I rarely face low free space and I try to avoid it.

Windows will try to auto defrag data when computer are idle and make sure file are consistent. (Not on XP)

I have both XP and windows 7 running, and I turn the automatic defragmentation task off on windows 7 because the hard disk becomes unresponsive when defragging files, when the computer "thinks" it is idle while I am still there and working (I only don't touch the mouse and keyboard reading and thinking). I manually defrag every file and folder using "Wincontig". Also I think you are talking about CRC checking during defragmentation to make sure files are consistent.

However chunck size that is too large is not good for write performance (and IO performance), if you write chunks that are larger the the drive cache the OS driver for the harddrive will have to stall and wait before data can be sent to it.

I can wait several seconds or minutes more. I do other things (which access other physical drives) while files are writing, in order to make sure they are not fragmented.

In MC you can tweak the chunck size. Their is no max limit for chunk size in MC, but there is in the settings UI (bug), so one have to hack the config file to get around that.
But that will fix.

This is what I need. I'll check that out. :)

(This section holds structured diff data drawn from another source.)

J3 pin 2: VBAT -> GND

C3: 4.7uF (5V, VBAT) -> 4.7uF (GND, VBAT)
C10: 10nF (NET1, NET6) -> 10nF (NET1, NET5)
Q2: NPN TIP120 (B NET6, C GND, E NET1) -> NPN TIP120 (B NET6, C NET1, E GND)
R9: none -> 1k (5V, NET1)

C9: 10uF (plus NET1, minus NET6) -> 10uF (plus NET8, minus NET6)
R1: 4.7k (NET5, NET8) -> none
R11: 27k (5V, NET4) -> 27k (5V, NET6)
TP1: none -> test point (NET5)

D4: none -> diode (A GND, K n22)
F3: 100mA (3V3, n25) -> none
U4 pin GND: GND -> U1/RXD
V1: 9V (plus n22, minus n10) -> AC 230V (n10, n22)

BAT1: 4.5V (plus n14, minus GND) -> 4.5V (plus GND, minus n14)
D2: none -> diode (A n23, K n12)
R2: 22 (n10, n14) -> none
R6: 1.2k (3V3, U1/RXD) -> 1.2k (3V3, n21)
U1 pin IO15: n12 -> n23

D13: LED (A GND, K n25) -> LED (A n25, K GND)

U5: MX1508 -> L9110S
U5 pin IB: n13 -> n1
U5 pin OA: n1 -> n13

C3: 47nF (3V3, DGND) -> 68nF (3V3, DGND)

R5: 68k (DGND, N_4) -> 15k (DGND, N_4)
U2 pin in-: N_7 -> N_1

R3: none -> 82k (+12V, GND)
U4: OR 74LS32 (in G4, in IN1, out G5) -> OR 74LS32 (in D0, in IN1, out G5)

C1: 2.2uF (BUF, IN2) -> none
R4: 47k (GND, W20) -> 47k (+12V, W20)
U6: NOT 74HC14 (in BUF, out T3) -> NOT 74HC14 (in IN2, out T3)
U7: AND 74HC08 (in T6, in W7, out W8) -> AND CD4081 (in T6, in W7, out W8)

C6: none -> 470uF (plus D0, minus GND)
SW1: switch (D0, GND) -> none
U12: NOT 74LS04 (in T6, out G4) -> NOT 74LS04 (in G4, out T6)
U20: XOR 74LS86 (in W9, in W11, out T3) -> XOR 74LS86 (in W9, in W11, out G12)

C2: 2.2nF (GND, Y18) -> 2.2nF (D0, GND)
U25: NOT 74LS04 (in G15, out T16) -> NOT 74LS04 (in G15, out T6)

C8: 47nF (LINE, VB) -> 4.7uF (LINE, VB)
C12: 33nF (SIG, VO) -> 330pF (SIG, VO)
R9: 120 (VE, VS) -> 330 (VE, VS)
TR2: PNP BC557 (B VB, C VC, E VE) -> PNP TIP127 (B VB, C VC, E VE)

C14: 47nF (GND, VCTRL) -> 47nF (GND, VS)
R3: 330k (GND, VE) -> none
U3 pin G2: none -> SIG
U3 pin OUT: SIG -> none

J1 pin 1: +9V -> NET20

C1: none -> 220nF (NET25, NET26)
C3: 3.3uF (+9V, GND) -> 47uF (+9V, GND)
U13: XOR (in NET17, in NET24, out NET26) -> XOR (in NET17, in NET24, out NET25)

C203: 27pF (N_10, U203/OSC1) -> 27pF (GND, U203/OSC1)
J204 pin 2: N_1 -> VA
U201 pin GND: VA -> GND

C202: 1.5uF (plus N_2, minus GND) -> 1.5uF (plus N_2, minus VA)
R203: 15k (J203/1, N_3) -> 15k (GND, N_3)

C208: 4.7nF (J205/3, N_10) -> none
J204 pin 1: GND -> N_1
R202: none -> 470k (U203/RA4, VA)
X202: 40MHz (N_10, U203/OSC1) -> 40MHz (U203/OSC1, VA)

But one think that will make more of a different is the option to preallocate the target file. Most filesystem support that now and that is an option that is coming. This will tell the filesystem before the data is written that the file is for example 100MB, and the filesystem will create an empty 100MB file directly that the data is then written into. (since it gets a hint of the final size the filesystem can find a large enough block range for the entire file directly)
However there are some issues with this on some filesystem and network location so this option will not be on by default.

This a good news!

Thankyou for letting me know that MC team is so energetic and advancing in all aspects. I am glad I chose to use MC as my file manager.